Para muitos, emoção é pedalar sem parar no
meio do mato ou manobrar um barco de borracha corredeira abaixo.
Para outros, programa irado é participar de corridas de aventura
uma gincana que mistura de tudo, de caminhada a rappel, atividade
em que a pessoa desce paredões pendurada a uma corda. Nas
grandes cidades, longe do mar e da natureza, há esportes
que substituem o contato com o mato e os barrancos sem abrir mão
do sabor de aventura. Um dos mais procurados é a escalada
indoor, realizada em paredões artificiais. "É indescritível
a sensação de ter chegado lá em cima, de ter
conquistado algo", explica Mário Sérgio Duarte Garcia,
de 14 anos, que há dois sobe por paredões com 11 metros
de altura numa academia especializada em São Paulo.
A
busca por atividades sem regras fixas e que fujam do convencional
é o maior atrativo para os adolescentes que enveredam pelos
exercícios tidos como radicais termo, aliás,
em desuso por causa da restrição e do risco que pressupõe.
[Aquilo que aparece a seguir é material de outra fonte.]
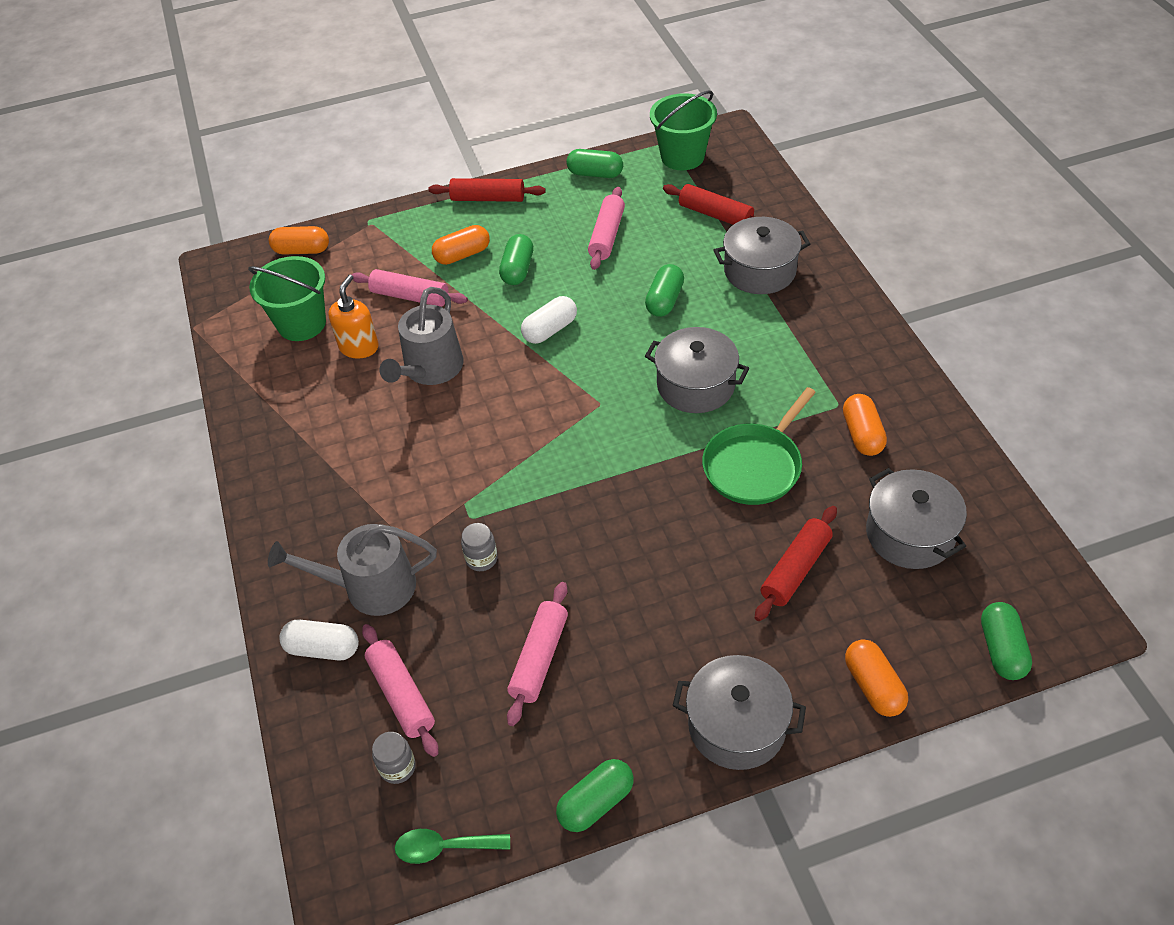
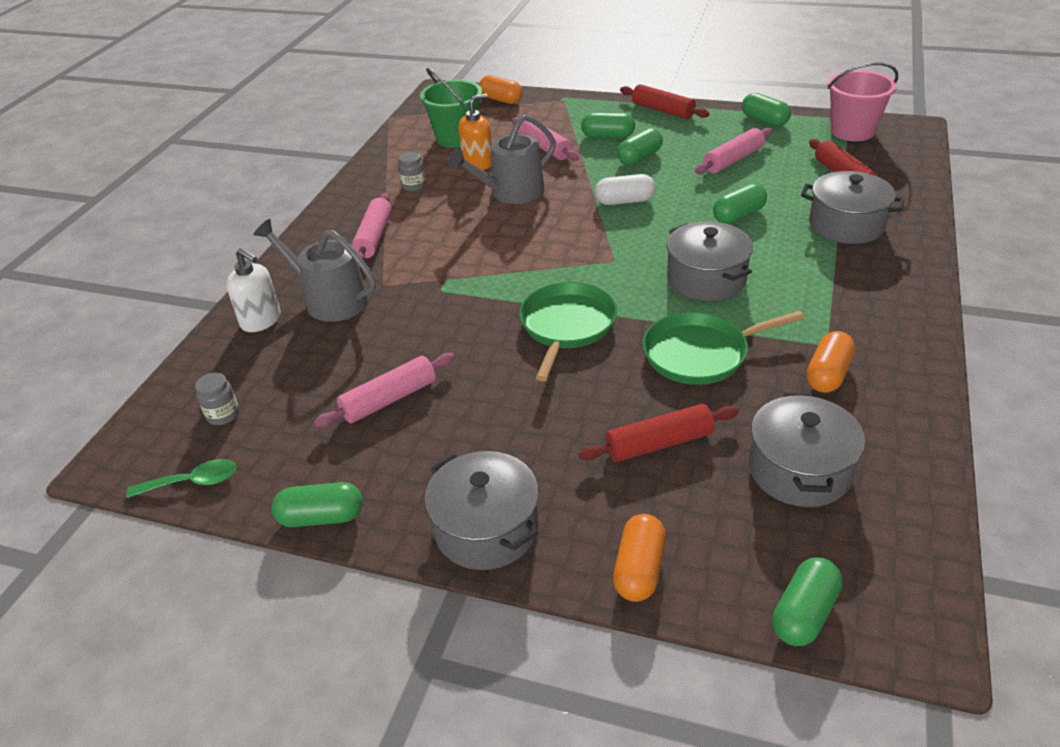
camera: 35 degrees right, 10 degrees down
(323, 649) = (261, 321): white capsule -> white soap dispenser
(401, 695) = (276, 373): pink rolling pin -> pink rolling pin (374, 237)
(444, 847) = (193, 482): green spoon -> green spoon turned 135 degrees clockwise
(462, 255) = (608, 136): orange capsule -> green capsule
(481, 559) = (420, 318): grey jar -> grey jar (414, 186)
(623, 496) = (567, 326): none -> green pan
(682, 157) = (852, 131): green bucket -> pink bucket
Muitos pais torcem o nariz a essas modalidades pelo fato de a maior
parte delas exigir o uso de equipamentos de segurança. Fica
a sensação de que o perigo é um preço
alto demais a ser pago pela adrenalina liberada. Para os especialistas,
o importante é respeitar os próprios limites e ficar
sempre atento à segurança. "O risco não está
na modalidade, mas na pessoa", ensina o multiatleta paulista Luiz
Makoto Ishibe, de 42 anos, praticante de alpinismo, trekking e mountain
bike. O improviso, marca registrada dos esportes de aventura, exige
poder de concentração e rapidez de raciocínio
para que o atleta saia de situações complicadas. Pelo
menos no início, é importante receber a orientação
de um instrutor e nunca subestimar a natureza. E, como regra final,
saber quando é hora de não se aventurar. "Jamais entro
no mar se percebo que vou correr riscos. Meu negócio é
o prazer, não o sofrimento", afirma a estudante pernambucana
Ana Flávia da Silva Matos, 22 anos, praticante de surfe há
nove. Radicalismo, como se vê, é coisa do passado.